Reflections on 2018
It’s oddly liberating to be able to legitimately claim ‘I’ve had the worst year of my life’. But it’s also strange to know others agree. I was having a blood draw the other day and ran through the headlines of my cancer diagnosis and treatment with the nurse. ‘Wow’, she said, head bent over my arm, ‘you’ve had a terrible year’.
I flinched - and it wasn’t just the massive canula she’d stabbed me with. I haven’t had that shit a year … have I?
It’s odd that receiving news of a clear scan post-treatment doesn’t sit that high on the hill of good moments. My cancer shitshow had rolled out in such a blur that I was still trying to process what the hell happened, let alone that it had (for now) ‘worked’.
I didn’t get a genuine relief-rush until October, when we returned to our little Fijian happy place, a tiny sandy dot in the middle of the ocean. For months that holiday had been my mental escape hatch. So as I finally stood with my toes in the warm waves, watching the sun roll down into the Coral Sea, I wept with happiness. See? Clichés do come true!
But yeah, that was a good moment.
A terrible moment? When you have cancer, you do a lot of crying in cars. It’s a contained, private space and is often the first time you’re alone and safe after receiving bad news. The afternoon my diagnosis was confirmed, I sat in my car with my mother and howled, rocking, breathless at the shock of it all. Cancer diagnoses are a creeping dismay, a series of slowly worsening conversations. But this stands out as the sharpest, most painful moment. That was a low.
But none if this is very surprising, is it? Got cancer - shit time. Got rid of that cancer - ace! There were other moments though. Muddled, confused happy/sad times that don’t sit in boxes.
The pure elation lifting up in my chest at having my own words published for the first time. Yet I was also bed-ridden, muddled with opiates, fending off the worst pain of my life. I still chalk that up in the ‘happy’ column.
The adrenaline spike of going back to work after a year, and not completely fucking it up. Flying out of the carpark on a cloud of loud music and dopamine, off to pick up my kid, and realising I was having the very normal day I’d prayed for, for months.
Pre-treatment gin-fuelled blitz-spirit evenings with my husband. Sobbing, but also laughing bloody hard. So, so relieved I had him by me. Feeling scared and safe at the same time.
Some of my moments have been genuinely awful, and I expect I’ll be processing them for a long time to come. But I don’t think I’ll look back at 2018 as completely horrific. Because even in this year of all years, many moments have shone through, confusedly bright and mysteriously golden.

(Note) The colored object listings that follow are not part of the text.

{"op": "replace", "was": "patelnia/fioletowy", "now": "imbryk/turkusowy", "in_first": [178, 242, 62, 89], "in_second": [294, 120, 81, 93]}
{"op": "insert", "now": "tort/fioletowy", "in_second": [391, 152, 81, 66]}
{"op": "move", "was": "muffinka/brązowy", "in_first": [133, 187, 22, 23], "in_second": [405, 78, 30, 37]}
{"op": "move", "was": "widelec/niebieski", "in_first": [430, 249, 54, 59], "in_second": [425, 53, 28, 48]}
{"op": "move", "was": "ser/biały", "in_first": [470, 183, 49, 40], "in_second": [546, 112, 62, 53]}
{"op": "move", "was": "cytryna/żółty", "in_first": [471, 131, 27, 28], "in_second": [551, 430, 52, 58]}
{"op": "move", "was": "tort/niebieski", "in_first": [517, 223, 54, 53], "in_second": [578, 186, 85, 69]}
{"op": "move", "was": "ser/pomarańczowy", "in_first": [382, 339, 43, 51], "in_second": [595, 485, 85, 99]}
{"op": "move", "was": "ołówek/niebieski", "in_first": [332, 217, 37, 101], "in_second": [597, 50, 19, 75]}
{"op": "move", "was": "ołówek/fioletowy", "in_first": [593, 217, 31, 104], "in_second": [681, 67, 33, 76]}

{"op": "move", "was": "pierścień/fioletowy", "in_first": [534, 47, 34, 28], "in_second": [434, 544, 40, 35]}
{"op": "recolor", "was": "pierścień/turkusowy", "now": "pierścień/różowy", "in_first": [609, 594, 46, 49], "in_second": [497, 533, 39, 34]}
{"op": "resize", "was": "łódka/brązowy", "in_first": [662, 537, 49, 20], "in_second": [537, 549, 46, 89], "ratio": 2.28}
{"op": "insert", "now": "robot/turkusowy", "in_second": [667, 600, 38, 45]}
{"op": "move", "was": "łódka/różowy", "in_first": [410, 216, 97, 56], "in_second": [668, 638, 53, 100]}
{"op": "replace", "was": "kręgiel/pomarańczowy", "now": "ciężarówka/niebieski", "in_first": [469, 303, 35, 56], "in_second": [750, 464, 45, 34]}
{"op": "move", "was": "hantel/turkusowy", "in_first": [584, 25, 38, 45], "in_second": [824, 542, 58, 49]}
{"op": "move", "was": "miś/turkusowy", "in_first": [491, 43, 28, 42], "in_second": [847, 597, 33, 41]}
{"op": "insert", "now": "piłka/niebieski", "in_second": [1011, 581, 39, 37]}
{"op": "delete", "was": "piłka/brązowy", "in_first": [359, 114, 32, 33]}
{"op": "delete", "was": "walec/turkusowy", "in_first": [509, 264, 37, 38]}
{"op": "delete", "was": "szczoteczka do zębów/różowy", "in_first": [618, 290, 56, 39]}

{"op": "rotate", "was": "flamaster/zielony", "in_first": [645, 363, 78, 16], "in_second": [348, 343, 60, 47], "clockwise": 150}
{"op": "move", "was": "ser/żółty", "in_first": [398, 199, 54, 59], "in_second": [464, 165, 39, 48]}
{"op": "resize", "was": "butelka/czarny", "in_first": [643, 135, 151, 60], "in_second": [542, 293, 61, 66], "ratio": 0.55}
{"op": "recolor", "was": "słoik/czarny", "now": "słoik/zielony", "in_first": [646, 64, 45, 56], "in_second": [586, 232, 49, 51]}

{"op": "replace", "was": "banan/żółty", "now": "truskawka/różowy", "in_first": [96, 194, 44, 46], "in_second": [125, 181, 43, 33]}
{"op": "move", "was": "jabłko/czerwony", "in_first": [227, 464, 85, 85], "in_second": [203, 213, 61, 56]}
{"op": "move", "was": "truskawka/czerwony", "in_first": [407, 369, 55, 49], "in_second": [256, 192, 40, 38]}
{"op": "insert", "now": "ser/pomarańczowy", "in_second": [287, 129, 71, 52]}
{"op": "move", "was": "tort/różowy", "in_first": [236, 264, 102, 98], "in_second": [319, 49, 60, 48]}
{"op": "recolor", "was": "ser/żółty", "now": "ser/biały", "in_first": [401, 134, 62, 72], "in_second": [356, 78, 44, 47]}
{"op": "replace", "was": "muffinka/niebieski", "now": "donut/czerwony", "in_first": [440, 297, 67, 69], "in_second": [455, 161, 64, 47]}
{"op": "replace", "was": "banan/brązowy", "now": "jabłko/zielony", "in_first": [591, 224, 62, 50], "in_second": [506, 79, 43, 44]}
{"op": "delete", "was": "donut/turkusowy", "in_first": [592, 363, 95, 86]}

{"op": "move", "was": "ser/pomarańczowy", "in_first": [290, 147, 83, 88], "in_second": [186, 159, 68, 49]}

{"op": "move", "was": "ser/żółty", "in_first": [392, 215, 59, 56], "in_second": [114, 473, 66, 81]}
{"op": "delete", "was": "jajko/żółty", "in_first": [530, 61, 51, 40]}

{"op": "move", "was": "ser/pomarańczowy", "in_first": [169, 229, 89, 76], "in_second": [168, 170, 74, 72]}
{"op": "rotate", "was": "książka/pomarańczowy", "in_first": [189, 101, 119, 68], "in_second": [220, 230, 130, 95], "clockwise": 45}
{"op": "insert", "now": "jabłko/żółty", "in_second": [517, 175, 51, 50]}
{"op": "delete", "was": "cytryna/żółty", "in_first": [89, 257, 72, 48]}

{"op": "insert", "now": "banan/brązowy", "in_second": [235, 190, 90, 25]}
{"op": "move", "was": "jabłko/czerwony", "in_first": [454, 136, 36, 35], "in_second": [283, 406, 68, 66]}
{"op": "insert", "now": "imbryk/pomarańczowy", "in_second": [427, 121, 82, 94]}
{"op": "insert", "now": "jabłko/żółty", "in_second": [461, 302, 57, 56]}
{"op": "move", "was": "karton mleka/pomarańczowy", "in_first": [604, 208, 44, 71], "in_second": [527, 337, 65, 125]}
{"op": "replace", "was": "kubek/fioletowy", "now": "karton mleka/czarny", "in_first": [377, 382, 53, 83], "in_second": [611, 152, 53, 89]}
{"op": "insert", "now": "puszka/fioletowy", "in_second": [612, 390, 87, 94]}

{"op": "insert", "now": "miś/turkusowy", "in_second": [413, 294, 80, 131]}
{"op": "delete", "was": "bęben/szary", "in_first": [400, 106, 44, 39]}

It’s so important to a) know that, and b) believe it. Because the ‘worst year of my life’ was 2018. But you know what? The next ‘worst year’ is still in my future. People will die. Sickness will strike. Life will continue to collapse and expand. And rather than let that paralyse me, I will now know to look forward to the lit-up moments of beauty that will inevitably accompany it.